The reason that companies like Motorola and Nokia don’t simply use the bill of material generated by iSuppli to make their own iPhones, of course, is that it’s illegal. The BOM only lists the component costs to Apple; it does not capture the amount of money Apple spent in developing the product through the R&D process. The years of software and hardware development that Apple undertook to create the iPhone involve labor, just as building a skyscraper involves labor. In Apple’s case, the product of its labor is not a skyscraper or other tangible property—it is intangible property known broadly as intellectual property, or IP. The law protects Apple’s IP just as it protects tangible things from being stolen, so any attempt by a competitor to make an iPhone clone would fail even if the technical ability to do so exists. To be legally sold in the United States, the Air Phone must be different enough from the iPhone that it doesn’t actually infringe, or step on, any of Apple’s intellectual property rights in the iPhone.
In this chapter, we’ll discuss how the law protects IP. We’ll begin by examining how IP has been a part of the country’s foundation from its very beginning. We’ll then discuss the four major types of IP protected by the law: patents, trade secrets, trademarks, and copyright. By the end of this chapter, you’ll understand the value that IP plays in a modern economy, the challenges that companies face in doing business in countries that don’t value IP, and the devastating impact that IP infringement (including the downloading of music and movies by college students) has on copyright content holders. You’ll also be able to distinguish among the various types of IP protection and how they are similar to, and differ from, each other.

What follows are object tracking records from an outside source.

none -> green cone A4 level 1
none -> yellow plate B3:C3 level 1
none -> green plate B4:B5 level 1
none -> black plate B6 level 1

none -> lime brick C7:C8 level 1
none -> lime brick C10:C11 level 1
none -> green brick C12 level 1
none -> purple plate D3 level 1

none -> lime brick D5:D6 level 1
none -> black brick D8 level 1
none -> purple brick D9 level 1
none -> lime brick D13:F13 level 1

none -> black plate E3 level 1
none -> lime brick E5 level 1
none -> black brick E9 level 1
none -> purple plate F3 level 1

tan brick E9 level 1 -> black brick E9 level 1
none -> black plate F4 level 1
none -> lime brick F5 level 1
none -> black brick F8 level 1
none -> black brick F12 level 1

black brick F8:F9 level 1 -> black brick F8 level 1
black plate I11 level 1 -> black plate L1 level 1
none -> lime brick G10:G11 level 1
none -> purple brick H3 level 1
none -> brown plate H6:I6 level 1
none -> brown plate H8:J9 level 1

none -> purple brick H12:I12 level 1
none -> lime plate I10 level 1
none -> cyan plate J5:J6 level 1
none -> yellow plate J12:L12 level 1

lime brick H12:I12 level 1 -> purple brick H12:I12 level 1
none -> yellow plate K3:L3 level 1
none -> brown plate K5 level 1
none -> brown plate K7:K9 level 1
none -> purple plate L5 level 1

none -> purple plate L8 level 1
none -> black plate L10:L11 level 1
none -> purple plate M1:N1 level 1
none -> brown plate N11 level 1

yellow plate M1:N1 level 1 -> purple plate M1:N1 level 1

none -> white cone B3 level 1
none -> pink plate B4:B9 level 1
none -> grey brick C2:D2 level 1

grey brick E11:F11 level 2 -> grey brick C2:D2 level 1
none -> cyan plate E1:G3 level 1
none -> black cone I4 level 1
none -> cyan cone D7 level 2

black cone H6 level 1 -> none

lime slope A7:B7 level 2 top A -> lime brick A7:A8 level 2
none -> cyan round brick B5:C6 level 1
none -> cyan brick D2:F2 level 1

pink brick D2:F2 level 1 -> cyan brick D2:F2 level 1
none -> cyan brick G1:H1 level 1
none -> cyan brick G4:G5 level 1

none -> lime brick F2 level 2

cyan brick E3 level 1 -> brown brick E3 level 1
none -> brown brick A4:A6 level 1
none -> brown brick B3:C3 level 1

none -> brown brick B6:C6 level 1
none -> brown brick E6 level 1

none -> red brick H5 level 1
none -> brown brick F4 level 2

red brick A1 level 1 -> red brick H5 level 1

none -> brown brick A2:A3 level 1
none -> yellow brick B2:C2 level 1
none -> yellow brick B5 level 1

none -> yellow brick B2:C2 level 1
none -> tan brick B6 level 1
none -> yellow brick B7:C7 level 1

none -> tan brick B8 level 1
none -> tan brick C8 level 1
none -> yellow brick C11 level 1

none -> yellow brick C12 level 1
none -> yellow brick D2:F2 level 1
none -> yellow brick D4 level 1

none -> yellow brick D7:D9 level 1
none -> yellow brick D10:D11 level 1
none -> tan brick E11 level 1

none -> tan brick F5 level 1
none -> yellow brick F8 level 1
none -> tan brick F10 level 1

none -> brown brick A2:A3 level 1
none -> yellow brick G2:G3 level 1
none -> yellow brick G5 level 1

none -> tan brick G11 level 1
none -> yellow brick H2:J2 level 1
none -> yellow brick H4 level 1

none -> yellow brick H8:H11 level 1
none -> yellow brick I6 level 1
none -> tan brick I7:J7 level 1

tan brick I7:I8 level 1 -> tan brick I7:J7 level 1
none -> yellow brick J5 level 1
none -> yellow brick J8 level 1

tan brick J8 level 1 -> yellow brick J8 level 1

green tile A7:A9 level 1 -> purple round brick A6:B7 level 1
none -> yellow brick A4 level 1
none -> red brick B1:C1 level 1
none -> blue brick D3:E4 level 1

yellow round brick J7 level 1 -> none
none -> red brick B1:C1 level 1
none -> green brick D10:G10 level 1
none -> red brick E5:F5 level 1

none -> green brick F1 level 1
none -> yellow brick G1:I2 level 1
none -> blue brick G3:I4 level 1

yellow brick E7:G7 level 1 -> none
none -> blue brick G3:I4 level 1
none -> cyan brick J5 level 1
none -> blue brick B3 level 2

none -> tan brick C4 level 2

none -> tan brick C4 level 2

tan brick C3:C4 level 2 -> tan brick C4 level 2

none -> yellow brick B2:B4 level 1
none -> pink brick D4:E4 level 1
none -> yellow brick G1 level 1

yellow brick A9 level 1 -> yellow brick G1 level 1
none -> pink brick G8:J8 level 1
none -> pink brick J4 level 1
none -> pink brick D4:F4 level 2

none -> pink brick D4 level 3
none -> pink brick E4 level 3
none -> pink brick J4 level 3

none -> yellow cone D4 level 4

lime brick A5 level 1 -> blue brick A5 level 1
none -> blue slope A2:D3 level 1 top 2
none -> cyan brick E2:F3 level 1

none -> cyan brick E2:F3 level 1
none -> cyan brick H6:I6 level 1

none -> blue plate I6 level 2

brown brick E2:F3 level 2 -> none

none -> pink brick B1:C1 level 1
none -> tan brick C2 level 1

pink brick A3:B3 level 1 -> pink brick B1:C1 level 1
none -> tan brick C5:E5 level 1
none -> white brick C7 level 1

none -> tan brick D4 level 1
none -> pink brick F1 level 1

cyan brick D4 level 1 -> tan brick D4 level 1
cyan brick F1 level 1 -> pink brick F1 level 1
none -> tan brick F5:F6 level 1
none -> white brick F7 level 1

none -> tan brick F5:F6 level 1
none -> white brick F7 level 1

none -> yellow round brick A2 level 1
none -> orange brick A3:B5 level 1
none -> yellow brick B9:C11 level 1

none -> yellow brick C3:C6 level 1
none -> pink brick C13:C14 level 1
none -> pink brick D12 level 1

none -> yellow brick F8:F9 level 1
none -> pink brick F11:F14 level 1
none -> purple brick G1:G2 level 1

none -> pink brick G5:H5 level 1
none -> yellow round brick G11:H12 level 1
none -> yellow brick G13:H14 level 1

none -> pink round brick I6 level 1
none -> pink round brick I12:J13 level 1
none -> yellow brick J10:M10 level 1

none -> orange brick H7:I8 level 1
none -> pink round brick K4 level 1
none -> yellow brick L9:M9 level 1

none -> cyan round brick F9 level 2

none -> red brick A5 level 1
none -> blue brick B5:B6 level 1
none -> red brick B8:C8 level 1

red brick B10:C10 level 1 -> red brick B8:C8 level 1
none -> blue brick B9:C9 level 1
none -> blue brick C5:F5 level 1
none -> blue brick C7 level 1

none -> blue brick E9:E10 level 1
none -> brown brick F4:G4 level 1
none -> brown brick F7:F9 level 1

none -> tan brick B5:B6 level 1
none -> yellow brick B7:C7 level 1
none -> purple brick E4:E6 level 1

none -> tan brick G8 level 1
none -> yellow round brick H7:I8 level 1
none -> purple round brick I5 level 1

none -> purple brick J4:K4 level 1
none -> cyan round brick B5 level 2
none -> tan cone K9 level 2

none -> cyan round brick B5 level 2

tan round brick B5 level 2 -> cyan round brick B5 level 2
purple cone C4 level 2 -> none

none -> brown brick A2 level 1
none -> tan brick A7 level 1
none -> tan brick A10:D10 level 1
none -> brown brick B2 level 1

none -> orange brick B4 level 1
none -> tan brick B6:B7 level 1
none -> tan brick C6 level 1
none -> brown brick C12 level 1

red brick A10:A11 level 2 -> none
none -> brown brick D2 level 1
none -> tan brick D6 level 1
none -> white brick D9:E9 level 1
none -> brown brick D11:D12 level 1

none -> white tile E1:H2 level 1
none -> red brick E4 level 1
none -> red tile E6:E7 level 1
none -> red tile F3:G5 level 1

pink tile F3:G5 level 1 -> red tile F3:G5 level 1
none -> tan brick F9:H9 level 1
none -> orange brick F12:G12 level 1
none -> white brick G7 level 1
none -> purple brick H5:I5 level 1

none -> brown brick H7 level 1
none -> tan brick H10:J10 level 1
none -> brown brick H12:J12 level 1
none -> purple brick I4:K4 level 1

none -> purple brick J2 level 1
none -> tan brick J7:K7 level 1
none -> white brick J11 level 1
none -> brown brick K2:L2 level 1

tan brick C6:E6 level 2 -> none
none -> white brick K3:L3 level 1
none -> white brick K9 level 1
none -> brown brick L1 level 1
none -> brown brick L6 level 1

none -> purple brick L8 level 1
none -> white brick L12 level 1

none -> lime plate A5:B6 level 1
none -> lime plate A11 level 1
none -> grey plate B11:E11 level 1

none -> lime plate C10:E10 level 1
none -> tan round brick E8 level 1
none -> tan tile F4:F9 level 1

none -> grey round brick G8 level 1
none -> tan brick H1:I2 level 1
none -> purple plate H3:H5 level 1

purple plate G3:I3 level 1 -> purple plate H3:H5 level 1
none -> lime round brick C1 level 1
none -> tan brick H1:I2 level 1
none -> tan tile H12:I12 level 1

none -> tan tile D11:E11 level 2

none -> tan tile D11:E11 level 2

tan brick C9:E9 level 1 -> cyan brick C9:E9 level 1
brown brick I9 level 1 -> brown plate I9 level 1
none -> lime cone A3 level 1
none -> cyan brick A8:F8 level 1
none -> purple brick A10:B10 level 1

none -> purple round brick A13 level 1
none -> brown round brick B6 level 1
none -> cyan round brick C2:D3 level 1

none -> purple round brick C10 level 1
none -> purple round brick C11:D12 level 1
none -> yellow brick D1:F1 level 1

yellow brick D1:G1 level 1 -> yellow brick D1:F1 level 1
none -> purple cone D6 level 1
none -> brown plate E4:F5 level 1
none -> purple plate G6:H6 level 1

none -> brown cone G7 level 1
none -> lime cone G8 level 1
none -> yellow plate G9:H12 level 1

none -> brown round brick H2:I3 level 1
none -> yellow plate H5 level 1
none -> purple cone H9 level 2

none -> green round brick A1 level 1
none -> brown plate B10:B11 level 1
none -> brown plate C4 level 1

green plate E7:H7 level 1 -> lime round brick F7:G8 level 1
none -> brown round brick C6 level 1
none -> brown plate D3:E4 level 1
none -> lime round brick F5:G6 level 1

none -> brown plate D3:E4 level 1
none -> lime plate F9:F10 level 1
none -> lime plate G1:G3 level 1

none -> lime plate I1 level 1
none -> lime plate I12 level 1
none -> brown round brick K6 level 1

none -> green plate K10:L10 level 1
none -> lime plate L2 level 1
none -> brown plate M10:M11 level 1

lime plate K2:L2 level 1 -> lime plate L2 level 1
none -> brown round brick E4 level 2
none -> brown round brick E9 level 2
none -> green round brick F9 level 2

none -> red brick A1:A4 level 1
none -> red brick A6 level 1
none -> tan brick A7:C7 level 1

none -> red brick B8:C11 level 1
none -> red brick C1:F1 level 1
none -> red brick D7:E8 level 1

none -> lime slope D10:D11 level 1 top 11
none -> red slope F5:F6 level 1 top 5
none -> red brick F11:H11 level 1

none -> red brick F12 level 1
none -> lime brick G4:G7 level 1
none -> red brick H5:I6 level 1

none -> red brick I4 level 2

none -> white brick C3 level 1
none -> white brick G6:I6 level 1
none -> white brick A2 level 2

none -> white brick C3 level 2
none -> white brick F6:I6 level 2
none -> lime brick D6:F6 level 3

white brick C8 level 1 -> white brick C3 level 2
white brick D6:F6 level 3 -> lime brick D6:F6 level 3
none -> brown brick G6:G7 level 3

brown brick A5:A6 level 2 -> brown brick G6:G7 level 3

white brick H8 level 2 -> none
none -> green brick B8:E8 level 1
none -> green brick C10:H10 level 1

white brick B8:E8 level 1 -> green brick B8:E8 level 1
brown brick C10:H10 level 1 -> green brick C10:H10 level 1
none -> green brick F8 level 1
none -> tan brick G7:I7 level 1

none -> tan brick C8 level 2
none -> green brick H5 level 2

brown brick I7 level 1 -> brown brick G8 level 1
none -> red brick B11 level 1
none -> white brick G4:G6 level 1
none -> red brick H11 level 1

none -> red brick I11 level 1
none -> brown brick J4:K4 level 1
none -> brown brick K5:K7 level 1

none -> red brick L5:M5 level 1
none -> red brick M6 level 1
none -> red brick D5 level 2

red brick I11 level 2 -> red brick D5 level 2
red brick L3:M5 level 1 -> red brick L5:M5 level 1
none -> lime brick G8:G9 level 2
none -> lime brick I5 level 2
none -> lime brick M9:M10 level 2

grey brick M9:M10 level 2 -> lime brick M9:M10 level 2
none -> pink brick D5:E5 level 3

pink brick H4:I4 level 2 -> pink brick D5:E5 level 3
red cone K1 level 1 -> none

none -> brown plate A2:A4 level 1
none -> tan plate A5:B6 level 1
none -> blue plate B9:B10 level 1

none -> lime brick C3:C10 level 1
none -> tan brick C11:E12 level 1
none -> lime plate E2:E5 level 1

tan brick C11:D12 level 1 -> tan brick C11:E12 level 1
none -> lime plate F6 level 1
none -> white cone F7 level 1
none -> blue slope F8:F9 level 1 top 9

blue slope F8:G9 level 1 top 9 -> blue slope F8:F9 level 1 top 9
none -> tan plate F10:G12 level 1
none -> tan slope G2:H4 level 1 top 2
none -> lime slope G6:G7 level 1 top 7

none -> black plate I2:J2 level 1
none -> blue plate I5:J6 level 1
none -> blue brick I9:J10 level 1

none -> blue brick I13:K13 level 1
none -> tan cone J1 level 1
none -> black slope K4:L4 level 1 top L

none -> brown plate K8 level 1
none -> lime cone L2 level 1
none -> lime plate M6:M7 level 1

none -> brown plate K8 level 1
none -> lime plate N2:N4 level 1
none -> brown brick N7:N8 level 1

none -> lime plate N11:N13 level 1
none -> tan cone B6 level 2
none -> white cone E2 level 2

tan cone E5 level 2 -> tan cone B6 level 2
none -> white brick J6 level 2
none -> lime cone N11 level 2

Companies (such as Apple) invest tremendous resources in developing exciting and innovative new products and services. Reverse engineering means that it would be easy for competitors to quickly figure out how these new products are manufactured, and then copy them. Intellectual property law prevents this from happening and in doing so provides incentive for individuals and companies to create and innovate.